As has been explained several times on this thread, CO2 is a feedback on temperature. When Milanković cycles end an ice age, the extra heat from the sun thaws permafrost and warms the oceans, leading to outgassing of greenhouse gases (mostly CO2), which leads to more warming, and so on till a new equilibrium is reached.

This is why ice ages take so long – the change in insolation must be big enough to trigger the feedback – and why glacials and interglacials are so much of an either-or phenomenon instead of arbitrary points in a continuum.

This time around, however, the amount of greenhouse gases in the atmosphere is increasing for reasons other than temperature. That's extremely rare in the Earth's history.
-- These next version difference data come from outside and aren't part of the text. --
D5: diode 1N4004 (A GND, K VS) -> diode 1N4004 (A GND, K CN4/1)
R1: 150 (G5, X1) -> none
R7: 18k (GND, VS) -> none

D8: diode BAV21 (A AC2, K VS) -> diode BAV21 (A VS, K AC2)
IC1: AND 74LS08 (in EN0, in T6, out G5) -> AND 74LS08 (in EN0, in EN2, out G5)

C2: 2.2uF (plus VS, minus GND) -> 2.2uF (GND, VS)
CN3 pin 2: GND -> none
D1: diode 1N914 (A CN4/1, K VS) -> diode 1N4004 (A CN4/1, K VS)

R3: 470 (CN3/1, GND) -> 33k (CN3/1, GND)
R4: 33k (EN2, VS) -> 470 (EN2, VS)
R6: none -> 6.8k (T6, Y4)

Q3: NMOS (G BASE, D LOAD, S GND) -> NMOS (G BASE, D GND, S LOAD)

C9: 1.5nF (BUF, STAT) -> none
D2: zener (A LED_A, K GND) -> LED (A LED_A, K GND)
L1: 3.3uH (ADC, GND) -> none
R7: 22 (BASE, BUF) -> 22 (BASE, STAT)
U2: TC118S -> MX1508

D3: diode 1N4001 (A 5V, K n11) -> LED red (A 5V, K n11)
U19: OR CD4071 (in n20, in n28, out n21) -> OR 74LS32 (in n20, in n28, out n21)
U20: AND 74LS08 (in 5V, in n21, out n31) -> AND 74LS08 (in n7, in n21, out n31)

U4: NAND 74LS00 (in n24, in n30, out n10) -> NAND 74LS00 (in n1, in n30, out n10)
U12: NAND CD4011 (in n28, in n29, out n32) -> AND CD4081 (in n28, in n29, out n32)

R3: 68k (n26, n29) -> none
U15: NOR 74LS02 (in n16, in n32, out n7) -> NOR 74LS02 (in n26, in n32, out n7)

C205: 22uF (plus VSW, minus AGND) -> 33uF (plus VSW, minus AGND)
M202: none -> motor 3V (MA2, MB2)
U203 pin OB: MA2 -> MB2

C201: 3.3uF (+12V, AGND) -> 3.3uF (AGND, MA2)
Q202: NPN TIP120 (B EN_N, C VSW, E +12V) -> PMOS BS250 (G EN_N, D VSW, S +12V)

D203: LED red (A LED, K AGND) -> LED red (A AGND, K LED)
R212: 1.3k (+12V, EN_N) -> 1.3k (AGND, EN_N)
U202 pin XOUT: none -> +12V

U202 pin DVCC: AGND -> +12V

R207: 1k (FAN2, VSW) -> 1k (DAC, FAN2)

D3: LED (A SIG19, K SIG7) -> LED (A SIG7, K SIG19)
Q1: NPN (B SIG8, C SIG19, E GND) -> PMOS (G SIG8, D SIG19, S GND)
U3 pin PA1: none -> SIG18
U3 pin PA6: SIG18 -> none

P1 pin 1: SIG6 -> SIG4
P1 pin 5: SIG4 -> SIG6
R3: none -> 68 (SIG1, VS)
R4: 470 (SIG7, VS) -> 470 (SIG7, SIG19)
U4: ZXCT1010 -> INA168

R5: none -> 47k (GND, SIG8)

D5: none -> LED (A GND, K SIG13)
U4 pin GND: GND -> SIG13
I think the last times were 55 million years ago, when something (changing sea currents?) apparently led to massive outgassing of methane from clathrates in the sea floor, and 67 to 63 million years ago, when the Seychelles broke off of India during a couple of flood basalt eruption episodes (CO2 comes out of volcanoes). Both of those times, the global annual average temperature rose considerably as a result.

This time it's us. The temperature, and the sea level, have already started rising.

And the permafrost soils have started melting, giving off methane... the feedback is coming. Let's hope it'll be small this time.

By David Marjanović (not verified) on 11 Dec 2009 #permalink

Shadowjack,
There aren't really any peer-reviewed papers as such countering the "CO2-lags warming" meme, because it is precisely what you'd predict given the consensus theory of climate.

The CO2 has to come from somewhere, right? Well, if you have warming after an ice age (google Milankovitch cycles), eventually the permafrost starts to thaw and outgasses the CO2 that was trapped there. The released CO2 intensifies and prolongs the warming. In this case, the cause of the initial warming is increased insolation due to small changes in Earth's orbit around the Sun, and CO2 is a feedback that causes more warming.

Like most denialist talking points, this one winds up being a bit of an own goal. Eventually, we will warm the planet sufficiently to release the CO2 now frozen in the tundra, and that will further intensify the warming, probably making it irremediable--Oops! What can I say, these guys are kinda stupid.

By https://me.yah… (not verified) on 11 Dec 2009 #permalink

"Like most denialist talking points, this one winds up being a bit of an own goal. Eventually, we will warm the planet sufficiently to release the CO2 now frozen in the tundra, and that will further intensify the warming, probably making it irremediable--Oops! What can I say, these guys are kinda stupid."

CO2 may not be the nastiest GHG but frozen under the tundra there is plenty of methane, which is nasty. Plus ocean warming may release methane clathrates further exacerbating global warming.

Thanks for your help everyone.

By Shadowjack (not verified) on 12 Dec 2009 #permalink

At least I won't have to worry about refuting intelligently made points here. I have rarely heard such concentrated drivel in the overuse and constant pounding of strawman argumentation and logical fallacies.
The basis of any discussion is mutual respect ansd consideration. Good luck with that idea !

@opit: I can't tell which side of this argument you're attacking; the few comments above yours look pretty reasonable. Could you clarify?